I wish you would just answer the question I asked and stop responding with ad hominems - if you think he is wrong about specific aspects of what goes on in primary schools, then tell us. I'm genuinely interested to hear. I agree with him on this issue (have no interest in phonics personally as my dcs are long past that) but I'm open-minded and if he is misrepresenting things, then I'd like to know how.

mrz · 15/03/2016 22:04

It's what you suggested which is why I said you were attempting to deceive.

includes questions that are age-inappropriate
eg Rewrite the sentence below, adding a subordinate clause. (Useful at some point - but for 8 year olds?

mrz · 15/03/2016 22:05

If think he's wrong about ALL aspects

toootired · 15/03/2016 22:11

mrz - attempting to 'deceive' whom, precisely? Is there some sort of 'cabal' I'm trying to influence or something? I think you over-estimate the influence of MN, I really do!

I could have given you lots of points that are age-inappropriate - as is surely obvious, it's not just the questions in the tests that are age-inappropriate, it's the age at which the topics are introduced into the classroom that is inappropriate.

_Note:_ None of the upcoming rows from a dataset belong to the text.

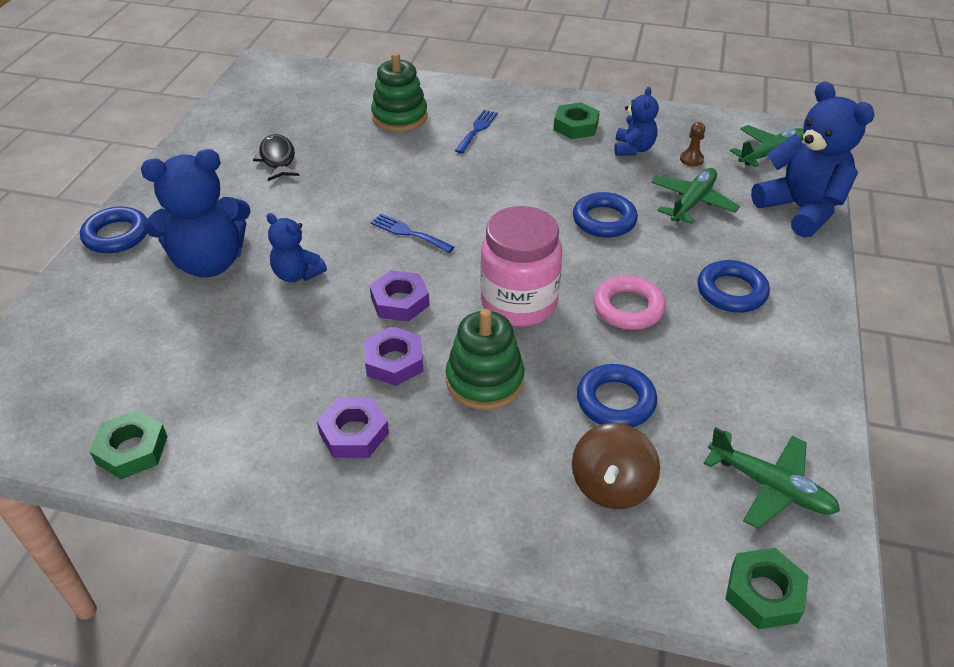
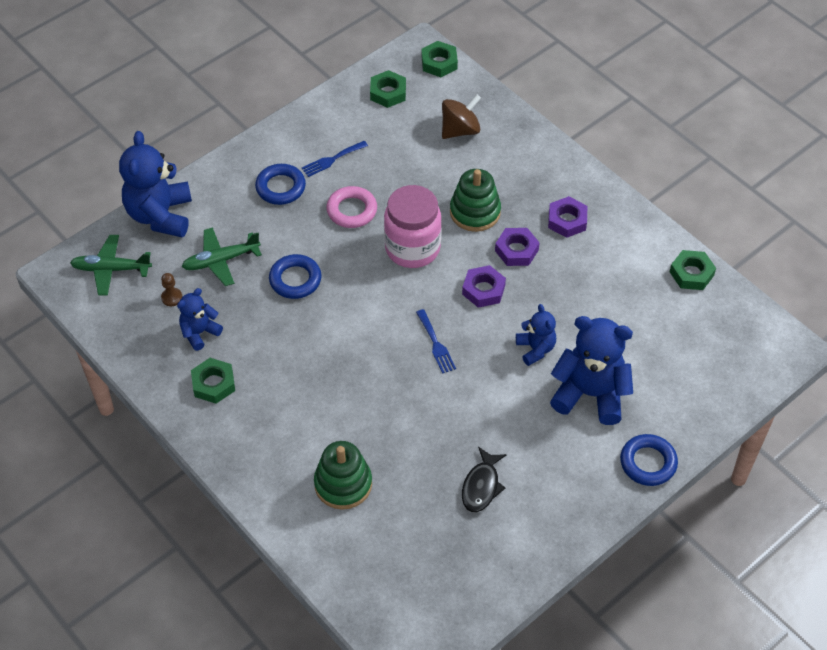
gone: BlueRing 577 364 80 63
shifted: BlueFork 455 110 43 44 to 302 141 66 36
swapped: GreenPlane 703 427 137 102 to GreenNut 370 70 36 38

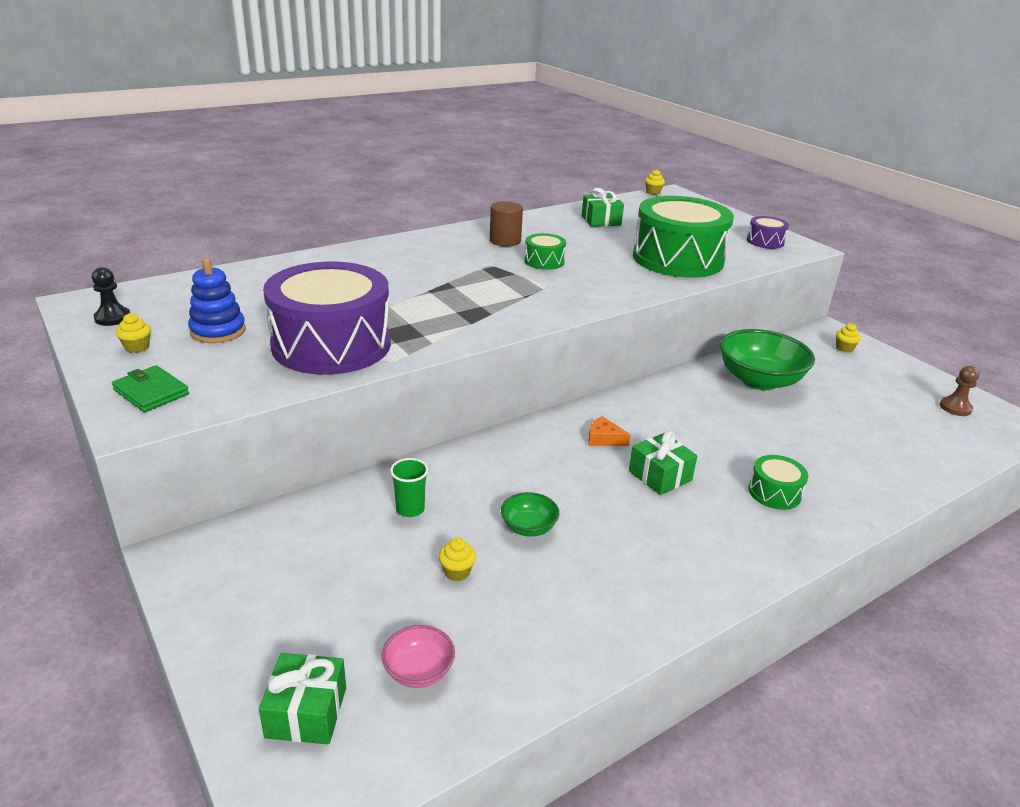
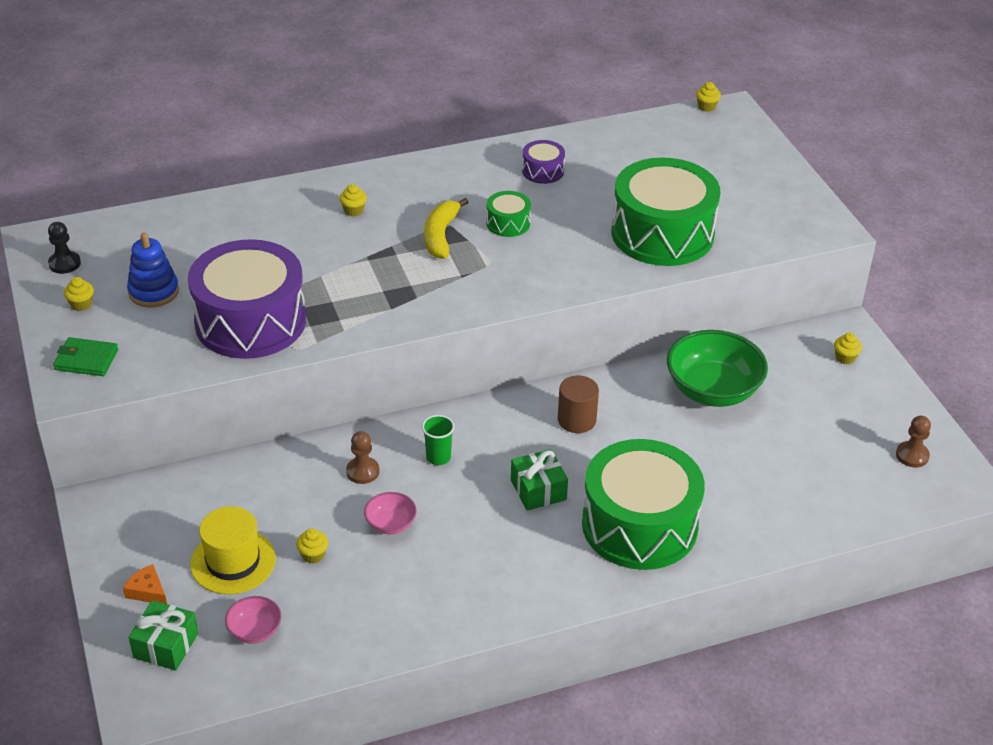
gone: GreenGift 582 188 42 39
new: YellowHat 190 506 86 88; YellowCupcake 339 184 28 33; BrownPawn 346 431 33 53; YellowBanana 424 198 45 61
shifted: GreenCup 390 458 38 59 to 422 415 33 50; BrownCylinder 490 201 33 45 to 558 376 41 57; OrangeCheese 588 416 43 30 to 123 564 44 40; PurpleDrum 747 216 42 33 to 522 140 43 44
repainted: GreenBowl 501 492 59 45 to PinkBowl 364 492 53 43
rotated: GreenWallet 112 365 77 47 = 53 337 65 39 45 degrees counterclockwise
scaled: GreenDrum 749 455 59 55 = 582 439 123 131 x2.32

The problem, as surely you can grasp, is not that questions are included in a specific test sat on one specific date in Year 6 - that would bother no-one. The problem is that the material for these tests is introduced years earlier and children spend the last 4 years of their precious time at primary school being drilled repeatedly on fundamentally unnecessary concepts!

That is the problem. Surely this is obvious??!

toootired · 15/03/2016 22:15

That seems rather a grand claim, mrz! I'd love to know more about your background.

That you know more about primary English than the former Children's Laureate and current professor at several universities - you must have a pretty impressive CV!

But never mind that. As you clearly have a really, really long list, could you just pick the most egregious examples please, so that we can all understand? Just one or two will do fine.

mrz · 15/03/2016 22:25

No tootired I dont imagine you have any influence on MN but are you pretending that you didn't intend readers to believe that the example of an age inappropriate question you provided was for eight year olds? If not why link the two?